There is strong support for the Trans Pacific Partnership (TPP) on the East Coast, despite a protest attack on a Whakatane electorate office, Anne Tolley says.
The Social Development Minister's office was firebombed overnight and painted with graffiti opposing the TPP.
It was one of a number of attacks related to TPP protests, with some senior MPs advised to close their electorate offices.
Mrs Tolley told Checkpoint with John Campbell a couple of molotov cocktails were thrown through the window, but did not catch light as they landed on a tile floor.
Anti-TPP graffiti was also painted on the walls.
Despite the protest, Mrs Tolley said her electorate would benefit hugely from the TPP, as they were primary producers for a range of things, including wine, beef, kiwifruit and dairy.
"Over the last couple of years, you know, quite a number of people have talked to me about their concerns with the TPPA.
"And so the opportunity to talk through some of those issues doesn't always satisfy people's fears, but by and large I've had good support across my electorate for the signing of the TPPA."
The head of security for Parliamentary Service said a number of electorate offices had been vandalised over the past few weeks.
The security official, who spoke on condition he would not be named, said they had given a "range of advice" to MPs including posting more security staff and even shutting some offices down.
"It's a range of different things, some offices we've simply said follow your normal security practices. Others, we may recommend that they close the office temporarily", he said.
But he added it was the MP's call whether to shut the office down.
The electorate office of the Auckland Central MP and Civil Defence Minister, Nikki Kaye, was shut yesterday and extra security put in place.
Ms Kaye said her staff were pretty worried when their electorate office was spray-painted last week.
On Monday, Gerry Brownlee's office in Christchurch was vandalised, but it was not clear whether there was any TPP protest involved in that incident.
Parliamentary service oversees 128 offices.
Police are still gathering evidence on the attack on Mrs Tolley's office.

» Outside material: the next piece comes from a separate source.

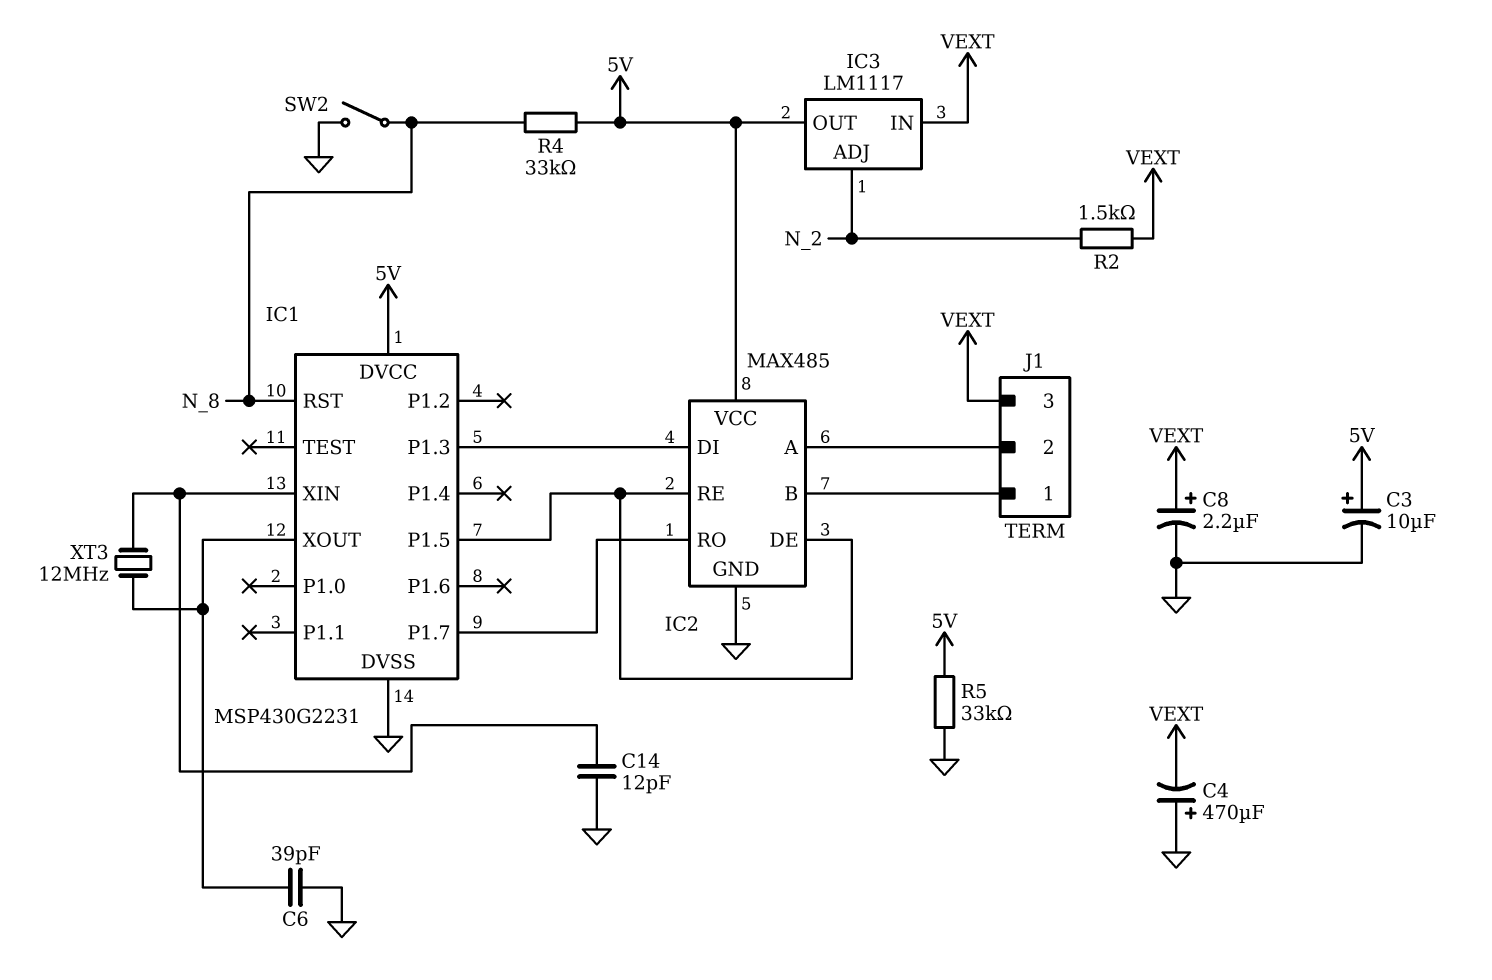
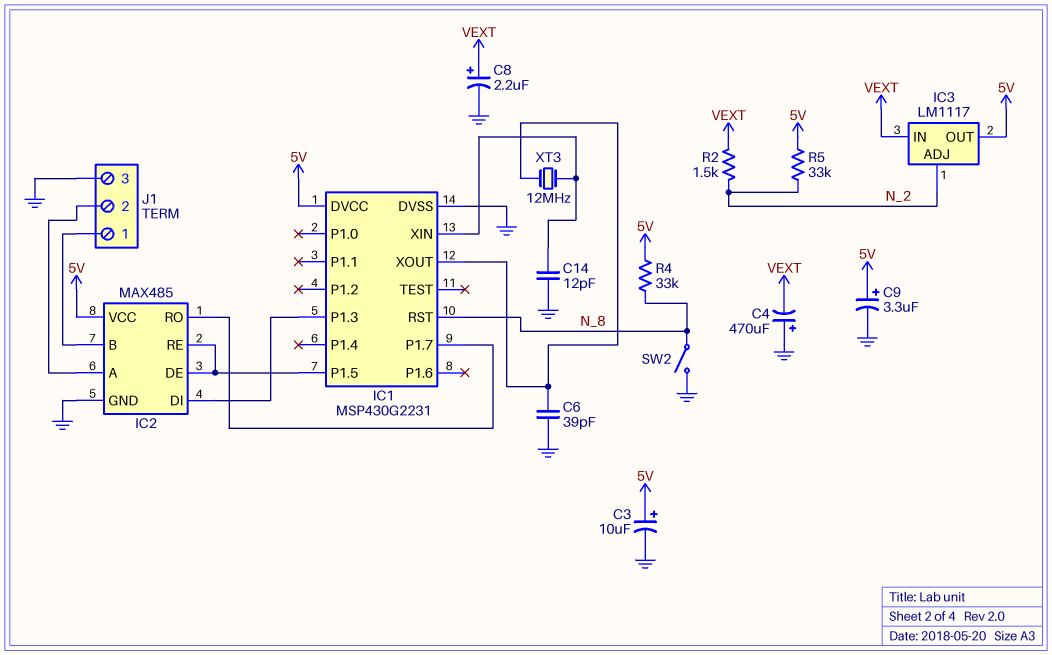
C9: none -> 3.3uF (plus 5V, minus GND)
J1 pin 3: VEXT -> GND
R5: 33k (5V, GND) -> 33k (5V, N_2)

In a statement, Prime Minister John Key, described the attacks as "hugely disappointing" and said MPs and staff worked incredibly hard
"People always have the right to peaceful protest and are free to do so, as long as they don't break the law or put anyone in harm's way," he said.
Mrs Tolley and her staff gathered at the office on The Strand after being notified of the vandalism about 6.30am. Police were also at the scene collecting evidence.
A protest against the TPP in Whakatane yesterday was peaceful, she said. The trade deal was signed by ministers of 12 countries at SkyCity in Auckland yesterday, amid demonstrations by thousands of people.
"We were aware there was a protest march in town yesterday, and that went perfectly well and it was very peaceful. It was no trouble and that's what democracy is all about. People are perfectly entitled to protest but this sort of action is unacceptable."
It followed the act of vandalism on Mr Brownlee's Christchurch office on Monday. Police said CCTV footage showed two men breaking a window and pouring accelerant into a ground floor room of Mr Brownlee's office.